Le tsar Alexandre II est assassiné en 1881, après avoir échappé à nombre d’autres tentatives de meurtre. En 1893, c’est le président de la République française, Sadi Carnot, qui est tué par Sante Geronimo Caserio, en réponse à l’exécution de l’anarchiste Ravachol. Un an auparavant, Auguste Vaillant avant lancé une bombe dans les travées de l’Assemblée nationale, blessant 40 personnes et lui-même. En 1897, c’est le premier ministre espagnol del Castillo qui est abattu. L’année d’après, l’impératrice d’Autriche-Hongrie, «Sissi», femme de François-Joseph, est tuée à Genève, sur le pont du Mont-Blanc. Le roi d’Italie Umberto, après avoir été blessé lors d’un premier attentat en 1878, est tué en 1900. Un an plus tard, c’est le président américain, McKinley, qui tombe sous les balles d’un anarchiste.

Pendant ces années, la dynamite n’avait pas cessé de se faire entendre. En Angleterre les nationalistes irlandais et les anarchistes visèrent de préférence les monuments, gares, tunnels, bâtiments de l’État, mais ne purent éviter de tuer policiers et membres du public du même coup. À Londres, la gare Victoria, la colonne de Nelson sur Piccadilly Circus, le Parlement sont visés. En 1894, un anarchiste français est découvert, la main arrachée et les boyaux sur les genoux, sur la pelouse du parc de Greenwich, à Londres, où se trouvait l’observatoire astronomique royal, objet, semblait-il, de l’attentat.
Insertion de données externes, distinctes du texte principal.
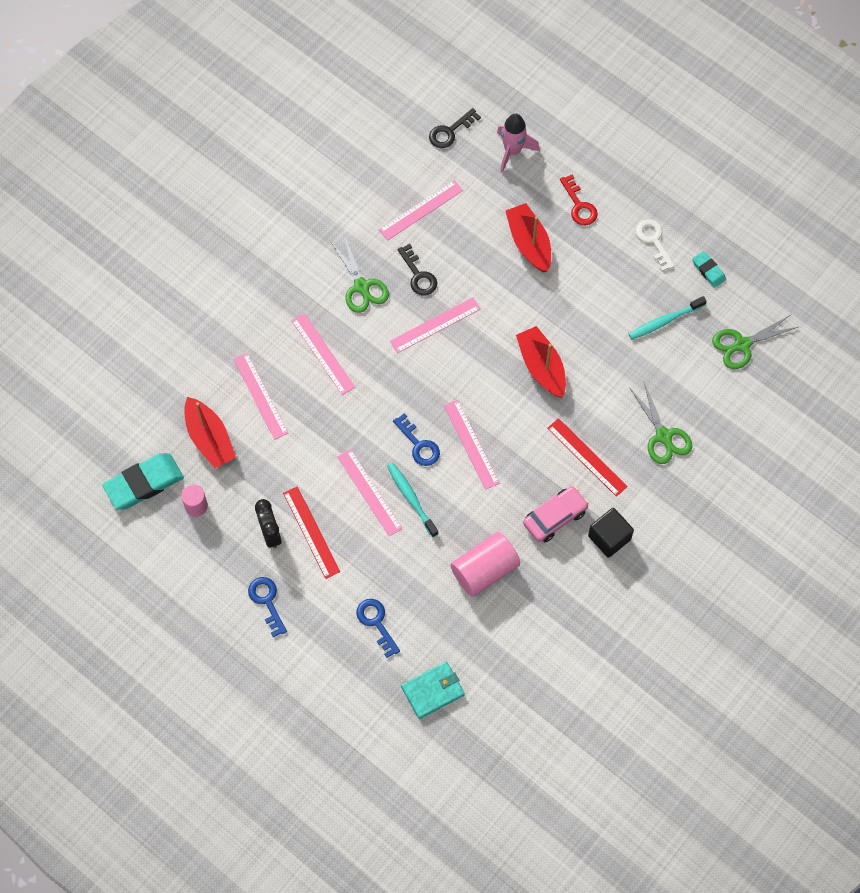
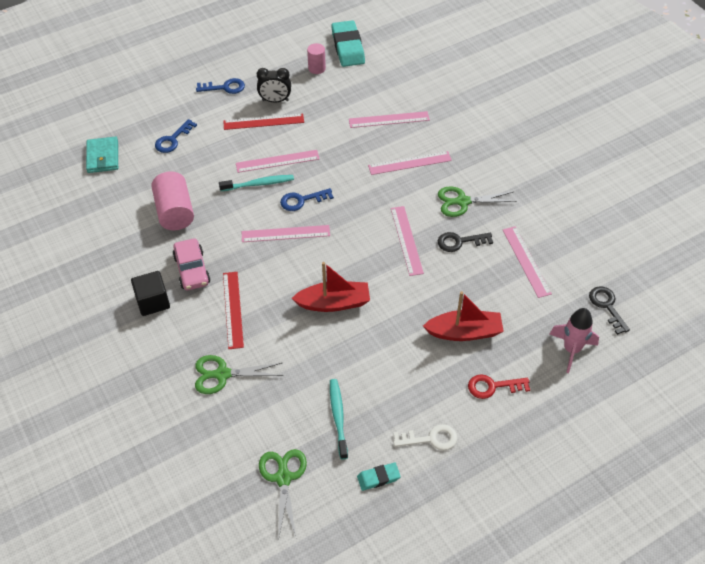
camera: 110 degrees right, 15 degrees down
(209, 438) = (366, 85): red boat -> none
(376, 623) = (173, 139): blue key -> blue key turned 135 degrees clockwise
(587, 457) = (233, 309): red ruler -> red ruler turned 75 degrees counterclockwise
En 1898, une conférence internationale se tint à Rome afin de définir une politique commune de lutte contre le terrorisme. Plusieurs pays, dont la Russie tsariste, voulurent faire pression sur l’Angleterre afin que celle-ci cesse d’offrir un asile aux révolutionnaires venant du continent ; le gouvernement de Sa Majesté opposa à cette demande un refus indigné : le droit d’asile, c’était le cœur même du libéralisme, et le libéralisme c’était l’Angleterre même, pas question d’y renoncer !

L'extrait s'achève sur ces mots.